Real-estate pros focus on a financial measure called the capitalization, or cap, rate -- calculated by dividing annual net operating income by total equity and debt. For REITs, this rate currently averages about 9%. Cap rates hit a low of 5% to 6% in 2007, with some deals, like Tishman Speyer's $22 billion leveraged buyout that year of high-end apartment REIT Archstone-Smith, done at a 4% cap rate. The cap rate is like a bond yield. The higher it is, the better the return to the investor.
In August 2005, Barron's warned the REIT market looked rich ("Pop! The Other Real-Estate Bubble"). We were 18 months early. The MSCI REIT index rose another 50% to the 2007 high. But the index is more than 40% below where it was in August 2005.
The vicious REIT selloff over the past 1½ years has brought belated vindication to former bear David Shulman, a REIT analyst at Lehman Brothers from 2000 to 2005. After his departure from the investment house, Shulman was mocked by Steve Roth, Vornado's longtime CEO, for having "a three-year sell on Vornado with a $43 average target" at a time when the stock was in the 80s.
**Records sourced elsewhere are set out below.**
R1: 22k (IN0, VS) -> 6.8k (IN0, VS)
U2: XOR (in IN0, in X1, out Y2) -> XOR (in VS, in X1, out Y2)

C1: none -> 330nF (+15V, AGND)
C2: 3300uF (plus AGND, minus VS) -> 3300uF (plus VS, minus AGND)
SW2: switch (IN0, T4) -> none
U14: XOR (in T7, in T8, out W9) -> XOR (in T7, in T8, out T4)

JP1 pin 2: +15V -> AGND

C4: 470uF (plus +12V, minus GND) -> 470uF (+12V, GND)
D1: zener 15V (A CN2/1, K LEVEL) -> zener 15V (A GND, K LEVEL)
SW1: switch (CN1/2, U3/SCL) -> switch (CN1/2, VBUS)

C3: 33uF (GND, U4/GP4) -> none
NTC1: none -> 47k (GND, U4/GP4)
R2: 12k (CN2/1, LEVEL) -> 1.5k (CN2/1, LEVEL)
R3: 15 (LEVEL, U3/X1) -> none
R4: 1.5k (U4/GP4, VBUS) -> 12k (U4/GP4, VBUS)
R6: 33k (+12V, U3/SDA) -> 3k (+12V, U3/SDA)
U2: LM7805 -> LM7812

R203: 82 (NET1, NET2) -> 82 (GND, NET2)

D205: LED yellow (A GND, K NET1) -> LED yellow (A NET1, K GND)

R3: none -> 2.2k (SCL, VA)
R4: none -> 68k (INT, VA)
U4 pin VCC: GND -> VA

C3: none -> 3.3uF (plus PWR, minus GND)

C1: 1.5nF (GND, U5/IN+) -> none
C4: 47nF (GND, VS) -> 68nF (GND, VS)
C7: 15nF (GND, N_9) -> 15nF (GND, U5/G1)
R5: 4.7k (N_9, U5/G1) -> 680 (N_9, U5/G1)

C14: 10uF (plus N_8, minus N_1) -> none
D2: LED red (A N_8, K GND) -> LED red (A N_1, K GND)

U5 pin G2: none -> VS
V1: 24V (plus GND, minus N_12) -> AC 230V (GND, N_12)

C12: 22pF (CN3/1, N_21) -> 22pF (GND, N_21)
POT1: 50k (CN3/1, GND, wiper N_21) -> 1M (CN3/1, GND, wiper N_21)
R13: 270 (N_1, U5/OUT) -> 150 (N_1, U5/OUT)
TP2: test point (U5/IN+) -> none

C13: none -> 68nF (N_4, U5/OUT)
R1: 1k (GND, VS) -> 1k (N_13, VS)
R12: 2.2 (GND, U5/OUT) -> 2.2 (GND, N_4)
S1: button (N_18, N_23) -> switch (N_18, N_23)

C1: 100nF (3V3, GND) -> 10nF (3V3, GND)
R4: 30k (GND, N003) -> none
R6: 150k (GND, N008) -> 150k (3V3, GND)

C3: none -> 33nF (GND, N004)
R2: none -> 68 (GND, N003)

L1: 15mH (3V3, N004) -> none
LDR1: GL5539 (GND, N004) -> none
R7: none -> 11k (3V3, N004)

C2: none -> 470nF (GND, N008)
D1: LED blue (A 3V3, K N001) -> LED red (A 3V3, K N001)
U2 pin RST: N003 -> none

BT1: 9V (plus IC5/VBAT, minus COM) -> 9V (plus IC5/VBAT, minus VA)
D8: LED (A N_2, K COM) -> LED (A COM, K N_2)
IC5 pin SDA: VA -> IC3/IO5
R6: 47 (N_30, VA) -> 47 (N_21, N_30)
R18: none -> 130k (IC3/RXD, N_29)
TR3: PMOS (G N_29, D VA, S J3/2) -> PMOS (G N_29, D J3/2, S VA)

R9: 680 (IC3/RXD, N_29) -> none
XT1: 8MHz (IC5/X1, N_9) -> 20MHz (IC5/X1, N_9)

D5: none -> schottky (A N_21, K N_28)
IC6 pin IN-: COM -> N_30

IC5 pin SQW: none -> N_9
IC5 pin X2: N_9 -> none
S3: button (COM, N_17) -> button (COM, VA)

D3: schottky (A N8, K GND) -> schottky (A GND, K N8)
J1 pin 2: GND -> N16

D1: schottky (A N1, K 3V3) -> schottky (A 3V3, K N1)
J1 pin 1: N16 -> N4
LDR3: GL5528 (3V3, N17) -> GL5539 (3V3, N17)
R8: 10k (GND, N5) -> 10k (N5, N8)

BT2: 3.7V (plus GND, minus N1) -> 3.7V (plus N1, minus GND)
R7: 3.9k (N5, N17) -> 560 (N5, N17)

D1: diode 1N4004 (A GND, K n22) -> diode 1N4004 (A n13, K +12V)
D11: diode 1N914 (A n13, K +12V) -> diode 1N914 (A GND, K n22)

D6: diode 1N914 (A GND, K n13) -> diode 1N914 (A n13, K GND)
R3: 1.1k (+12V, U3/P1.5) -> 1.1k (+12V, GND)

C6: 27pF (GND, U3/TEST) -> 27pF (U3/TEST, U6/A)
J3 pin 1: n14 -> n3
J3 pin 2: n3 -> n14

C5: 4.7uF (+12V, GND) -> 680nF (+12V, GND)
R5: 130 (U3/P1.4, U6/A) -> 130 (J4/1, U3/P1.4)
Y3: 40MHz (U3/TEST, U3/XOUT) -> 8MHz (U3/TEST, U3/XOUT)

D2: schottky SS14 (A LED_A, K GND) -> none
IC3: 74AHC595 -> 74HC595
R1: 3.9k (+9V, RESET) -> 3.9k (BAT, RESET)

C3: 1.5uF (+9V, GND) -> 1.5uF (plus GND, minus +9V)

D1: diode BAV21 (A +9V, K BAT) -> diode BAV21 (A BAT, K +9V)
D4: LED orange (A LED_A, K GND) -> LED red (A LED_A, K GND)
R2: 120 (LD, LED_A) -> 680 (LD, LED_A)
Vornado peaked at $133 in 2007, but plunged as low as $29 in March and now is in the high 40s. It recently sold $741 million of common stock at $43, Shulman's old price target. Roth hasn't apologized in print.
"REITs are a lot more attractive now than they were at the highs in 2007," Shulman said last week from his New Jersey home. "But compared with the rest of the stock market, they don't look so cheap." He notes that most real-estate investment trusts change hands at 10 to 16 times pretax cash flow, while a quality stock such as Johnson & Johnson, which has a triple-A credit rating, fetches 12 times after-tax earnings and seven times pretax cash flow.
In addition, the debt of major REITs often is equal to eight to 10 times annual cash flow, way above the three-to-one ratio most investment-grade companies in other industries strive to maintain.
Shulman, who is now an academic, says one of the big issues for Vornado is the future of Wall Street, because Vornado gets 30% of its operating income from Manhattan office buildings. Prime midtown Manhattan rents, which topped $100 per square foot in 2007 and early 2008, are in the $70 to $75 range now, according to the real-estate advisory firm Newmark Knight Frank. The Midtown vacancy rate hit 14.2% in the first quarter, the highest in 15 years.